Editor's Note: Neal Ford (above) is keynoting at The Path to Agility conference on May 22 - 23, 2013 at the Arena Grand Theater in Columbus. 

Neal Ford: Taming the Agile Dogma
By Terreece Clarke, May 14th, 2013

Neal Ford, keynote speaker at the two day Path to Craftmanship and Path to Agility Conference, has a few titles behind his name. He's an author, a software architect, director, thoughtworker and meme wrangler at ThoughtWorks, a global IT consultancy company. Two of those titles really stand out. Thought worker puts the image of a hands-on IT consultant in mind, but what about meme-wrangler? Is Ford spending his days cataloging memes like "Ermahgerd" and "Demotivational Posters" for Facebook laughs?

Hardly. Ford didn't think Software Architect actually described what he does, so he created "Meme-Wrangler." Thinking about Richard Dawkins theory that memes are viral units of thought that pass from person to person, Ford surmised that in his role, what he really did was herd and mediate passionate discussions around software development.

Could Passionate Discussions Doom Agile?

Viral thought and the passionate positions in the software world are the driving ideas behind Ford's 2009 blog post, "The Suck/Rock" Dichotomy:"

"Having been in software communities for a while, I have seen several tribes form, thrive, then slowly die. It is a sad thing to watch a community die because many of the people in the community live in a state of denial: how could their wonderful thing (which rocks) disappear under this other hideous, inelegant, terrible thing (which sucks)…When a community fades, the fanaticism of the remaining members increases proportionally for every member they lose, until you are left with one person whose veins stick out on their forehead when they try to proselytize people to join their tribe, which rocks, and leave that other tribe, which sucks."

Agile is susceptible to tribalism for many of the same reasons why others have been - the time and effort needed to acquire new skill makes it difficult for people to accept they've put that effort into something that is now outdated or proven incorrect, Ford said.

There is hope for Agile however, Ford said. Agile as a process has a shelf life that is significantly longer than other bygone theories of software development.

"It isn't perfect," he said. "If it were, everyone would have adopted it. The techniques are still very young; people need to get out of the way of the dogma of it [and allow it to evolve]."

Software Engineering's Tween Years

Speaking of young, Ford said he looks forward to a time when software engineering is like the other engineering sciences.

"Engineering implies repeatability. I hope in 100 years software engineering will have developed to the point that they've figured out how to automate the painful processes," he said. "Other sciences have gone through the same thing. The most interesting part of [software] engineering is figuring out better ways to create software, to try to create a frictionless path, to operationalize ideas."

Because software engineering is in its early stages, Ford said, the ever-changing face of the discipline leaves students who are studying software engineering at a disadvantage.

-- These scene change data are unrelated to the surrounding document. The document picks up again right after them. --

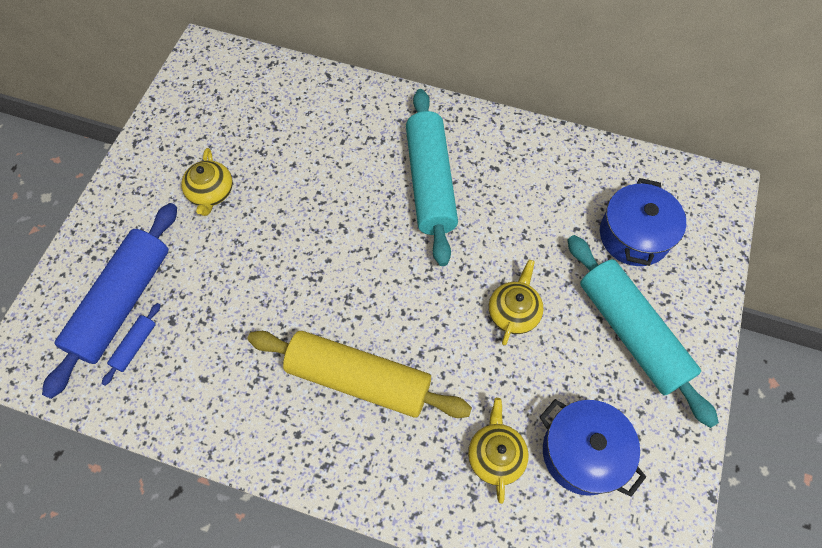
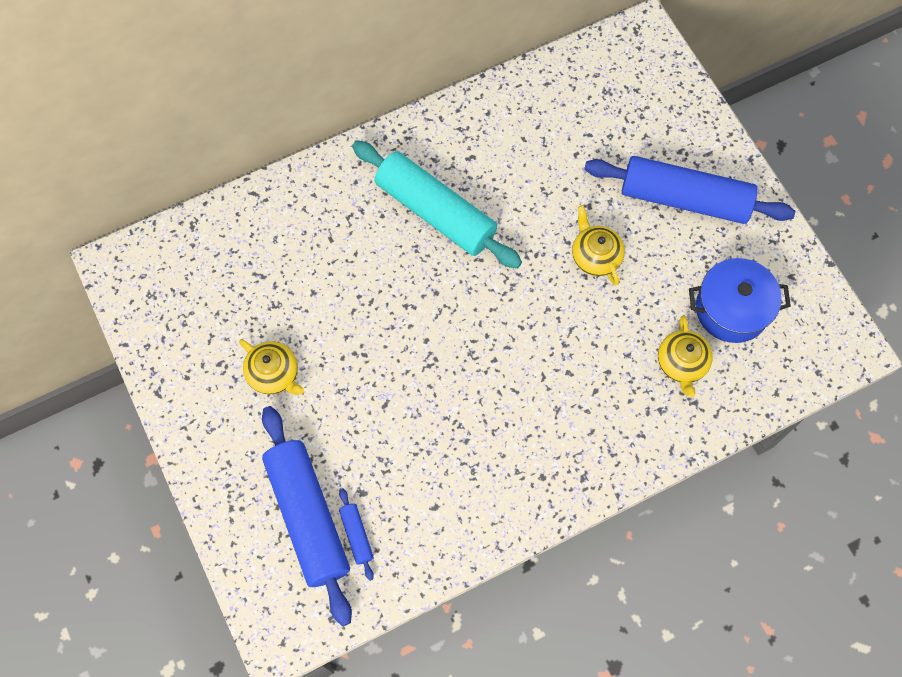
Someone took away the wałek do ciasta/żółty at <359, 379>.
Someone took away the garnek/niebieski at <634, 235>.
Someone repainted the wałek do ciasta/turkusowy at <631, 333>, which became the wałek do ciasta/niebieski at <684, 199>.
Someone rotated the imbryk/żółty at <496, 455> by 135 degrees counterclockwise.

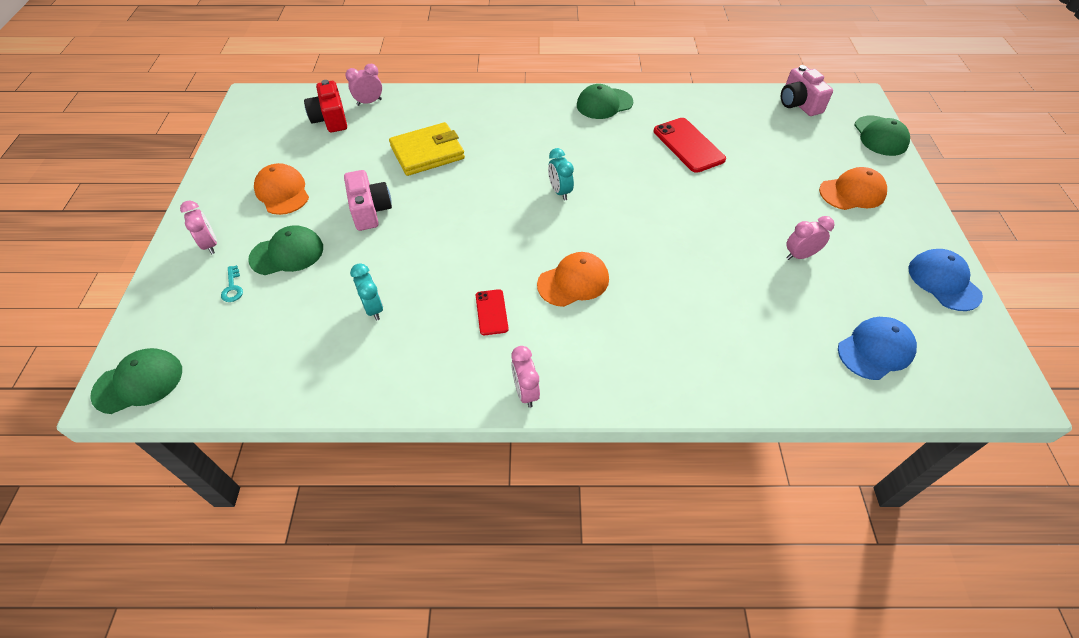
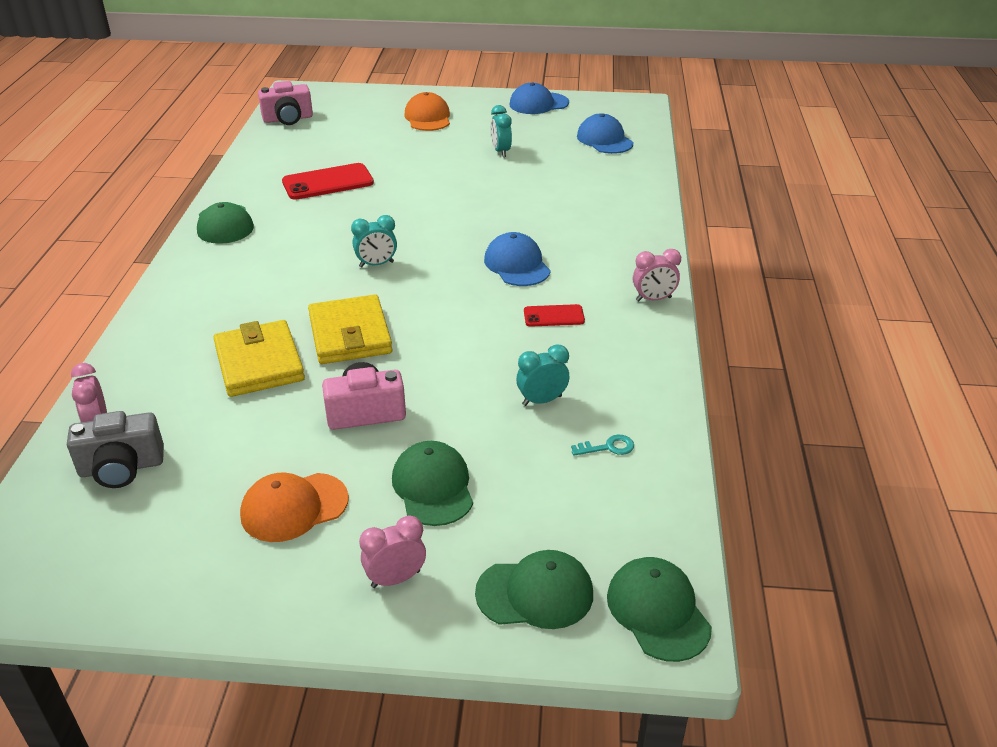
Someone put down the portfel/żółty at <350, 334>.
Someone carried the klucz/turkusowy from <232, 288> to <608, 447>.
Someone carried the czapka/zielony from <880, 136> to <535, 593>.
Someone repainted the aparat fotograficzny/czerwony at <330, 119>, which became the aparat fotograficzny/szary at <122, 468>.
Someone repainted the czapka/pomarańczowy at <573, 282>, which became the czapka/niebieski at <517, 265>.
Someone repainted the budzik/różowy at <799, 255>, which became the budzik/turkusowy at <501, 151>.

Ford said universities are years behind the latest developments in the discipline. So, when many students graduate, they have to then quickly get up to speed in the working world.

"We [ThoughtWorks] hire people out of college and send them to our own training program in Bangalore [India] to get into what it really means to do this in the real world."

Ford stressed that it would be impossible for universities to try to keep up with the industry and that they should instead provide an invaluable service to students by teaching underlying concepts, the mathematics needed, etc. But he also advised computer science students should seek internship and/or formal apprenticeship opportunities.

Ford asserted establishing a pair programming program is a good way to acclimate graduates. Pair programming is two people working on a project - a senior developer and a junior developer - to enhance the junior developer's skills.

"It's like playing tennis with a better partner," Ford said. "It makes you grow your skills."

The program works so well, Ford said, because software development utilizes both sides of the brain. The left is focused on the detail and patterns while the right can take a holistic view of the project. With two people on the project, they can dedicate their full attention to what they are doing and not have to switch back and forth between tasks. They are better able to catch errors while bringing in different perspectives.

Filling the Knowledge Vacuum

Ford said conferences like The Path to Craftsmanship and The Path to Agility should be requirements for those in the field of software engineering.

"Other engineering fields require a certain amount of continuing education - I'm surprised it's not with us. We are not viewed as a true engineering discipline. It's going to take quite a while to understand and determine what it means to be certified‚ he said."

The rapid rate of change in the field affects more than recent graduates. Ford spoke of a colleague who was the go-to expert in his particular area of software engineering. Then, the colleague's area was replaced by newer schools of thought and processes.

"It's staggering [the rate of change]," he said. "Never has there been a time in history where a science replaces its information so quickly. In other engineering [disciplines], the information has repeatability. The only way to stay sane and keep up [is to] attend conferences where you can absorb a good amount of focused information a few days at a time."